Hundreds may be moved out of windowless solitary confinement cells at Pelican Bay and other California prisons.

Hundreds may be moved out of windowless solitary confinement cells at Pelican Bay and other California prisons.

California prison officials have agreed to limit the practice of long-term solitary confinement, four years after the first hunger strike began in protest of the practice.

Under a historic agreement reached in the Ashker v. Brown suit between the California Department of Corrections and Rehabilitation (CDCR) and the Center for Constitutional Rights on behalf of individuals in solitary confinement at Pelican Bay State Prison, terms of 10 years or more, which have been common in California, will be virtually eliminated, as will solitary sentences of indeterminate length.

“Today is a historic day,” declared Jules Lobel, president of the Center for Constitutional Rights, on Tuesday morning.

Filed in May 2012, Ashker v. Brown reached class action status in 2014, representing all men held at Pelican Bay State Prison in the Security Housing Unit (SHU) for over a decade. Arguing that long-term isolation violated the Eighth Amendment protections against cruel and unusual punishment, and that the lack of meaningful review of SHU placement violated due process rights, the case was set for trial in December.

Through the terms of the agreement, individuals will no longer be placed in the SHU for gang affiliation; with limited exceptions all prisoners currently held in the SHU for over 10 years will be released to general population; and all SHU terms would be finite rather than indeterminate.

“This settlement represents a monumental victory for prisoners and an important step toward our goal of ending solitary confinement in California, and across the country,” the plaintiffs said in a joint statement.  “California’s agreement to abandon indeterminate SHU confinement based on gang affiliation demonstrates the power of unity and collective action.  This victory was achieved by the efforts of people in prison, their families and loved ones, lawyers, and outside supporters.”

“The department was headed this way, anyway,” said CDCR Secretary Jeffrey Beard.

Under the terms of the agreement,  the only way anyone will be able to get in the SHU is if they commit an offense carrying that punishment, including assault and murder. If that offense is tied to gang activity, and if the offender is a validated prisoner, after the completion of a determinate SHU-term for the offense, they will be placed in the Step Down Program (SDP). Under the terms of this agreement, the SDP, which has been operational for two years, will be reduced from three to four years, to two years.

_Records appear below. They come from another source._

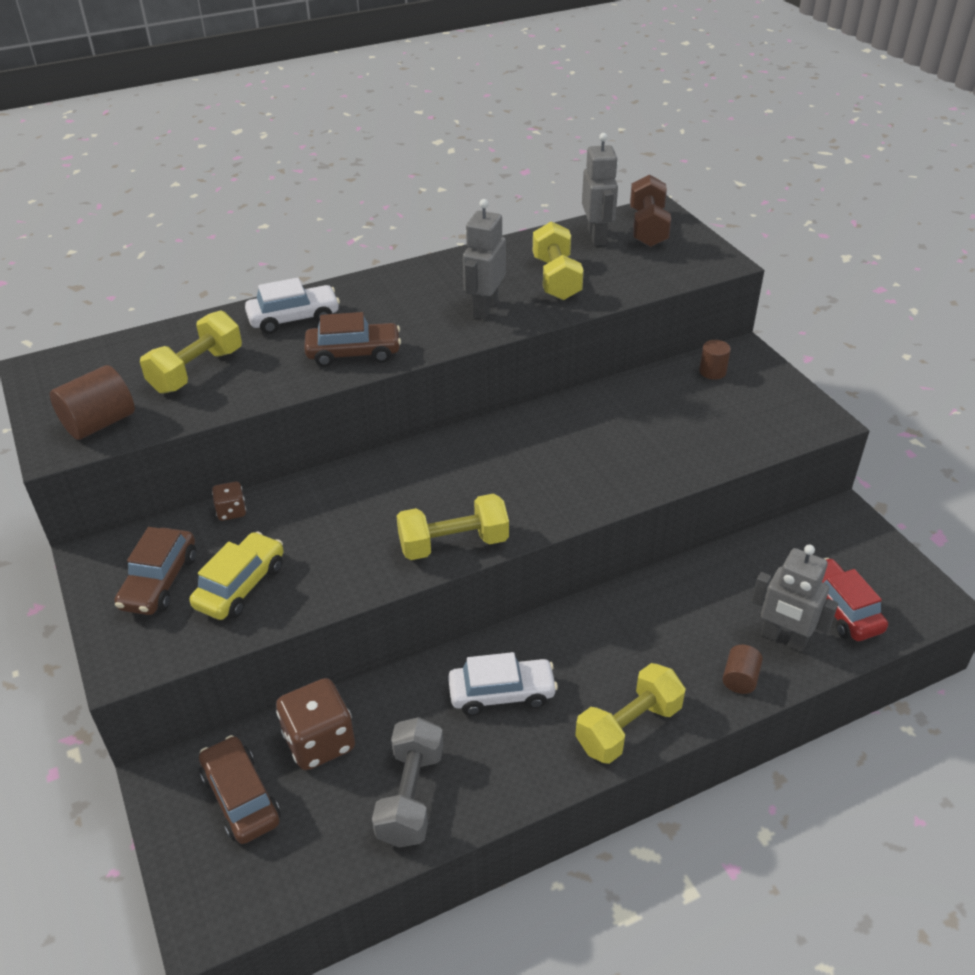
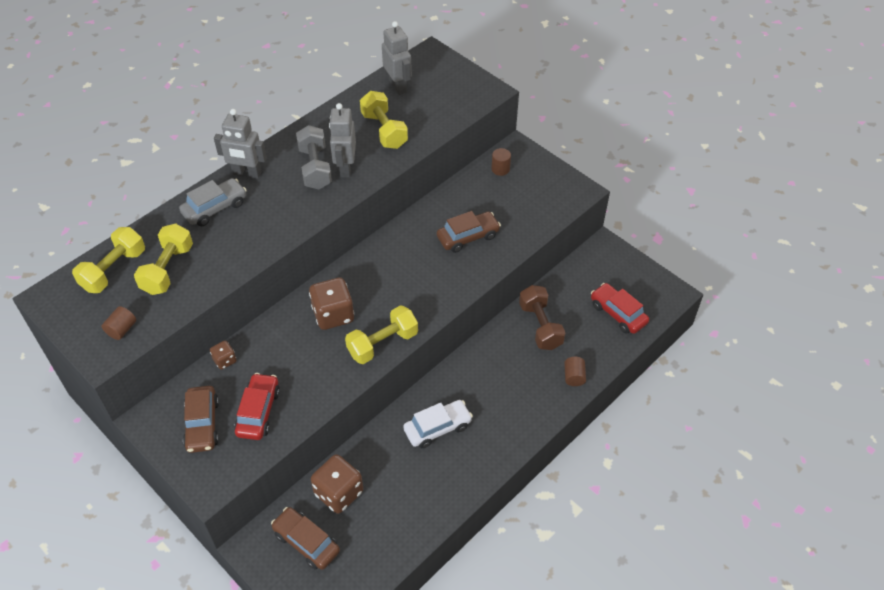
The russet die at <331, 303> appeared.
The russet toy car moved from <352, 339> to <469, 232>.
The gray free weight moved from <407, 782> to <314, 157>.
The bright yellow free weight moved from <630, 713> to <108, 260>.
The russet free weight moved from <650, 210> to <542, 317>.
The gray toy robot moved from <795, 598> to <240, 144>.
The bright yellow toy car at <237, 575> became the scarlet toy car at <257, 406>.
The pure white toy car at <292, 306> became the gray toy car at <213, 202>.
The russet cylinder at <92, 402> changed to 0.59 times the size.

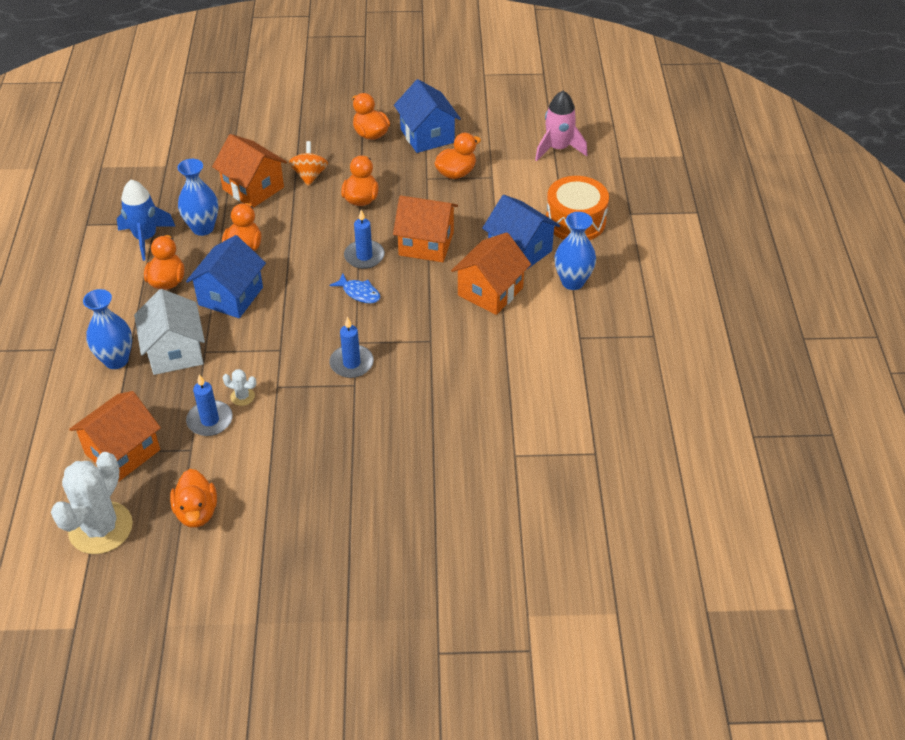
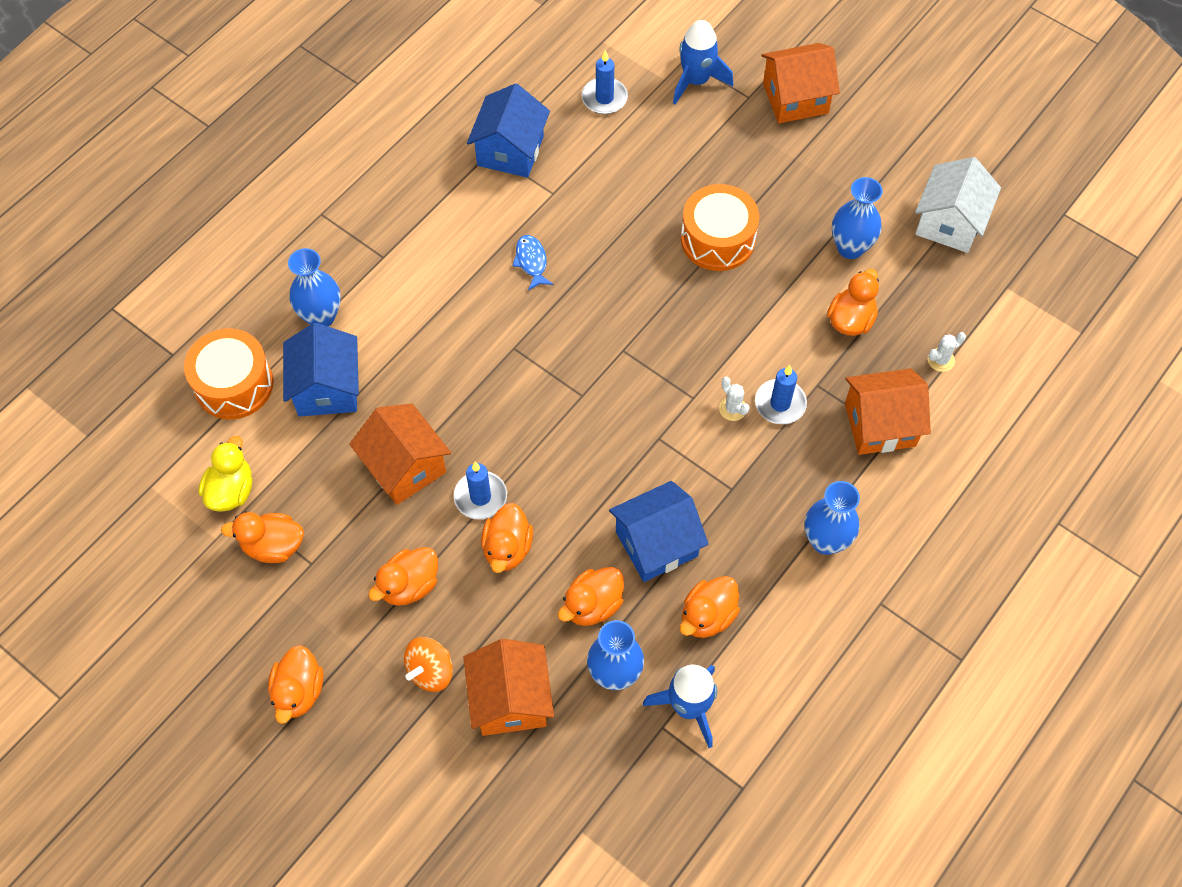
The rosy toy rocket at <561, 126> disappeared.
The bright yellow rubber duck at <225, 474> appeared.
The orange rubber duck at <507, 538> appeared.
The cobalt toy rocket at <703, 62> appeared.
The orange snare drum at <720, 227> appeared.
The cobalt tall vase at <857, 218> appeared.
The pure white cottage moved from <169, 332> to <958, 205>.
The cobalt toy fish moved from <354, 288> to <532, 263>.
The cobalt wax candle moved from <351, 347> to <604, 82>.
The cobalt cottage moved from <427, 116> to <508, 130>.
The orange cottage moved from <491, 273> to <800, 83>.
The pure white cactus at <92, 503> changed to 0.42 times the size.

Individuals who refuse to participate in the SDP will be placed in a new Restrictive Custody General Population Housing Unit. According to Mr. Lobel, the new unit “will not be solitary, but a highly secured facility” that allows small-group recreation, programming, work assignments and contact visits.

Also eligible for placement in the new unit will be individuals who have been in the SHU for 10 or more years who have recently committed a SHU-able offense and individuals who cannot be released to general population due to threats to their safety.

The department will have to review all individuals in the SHU within the next year.

“As the plaintiffs recognize this is a step towards the larger goal of the prisoners human rights movement,” said Carol Strickman, staff attorney at Legal Services for Prisoners with Children.

There are currently about 2,000 individuals in SHUs across the state, at Pelican Bay State Prison, Tehachapi State Prison, Corcoran State Prison, and California State Prison in Sacramento who will be impacted.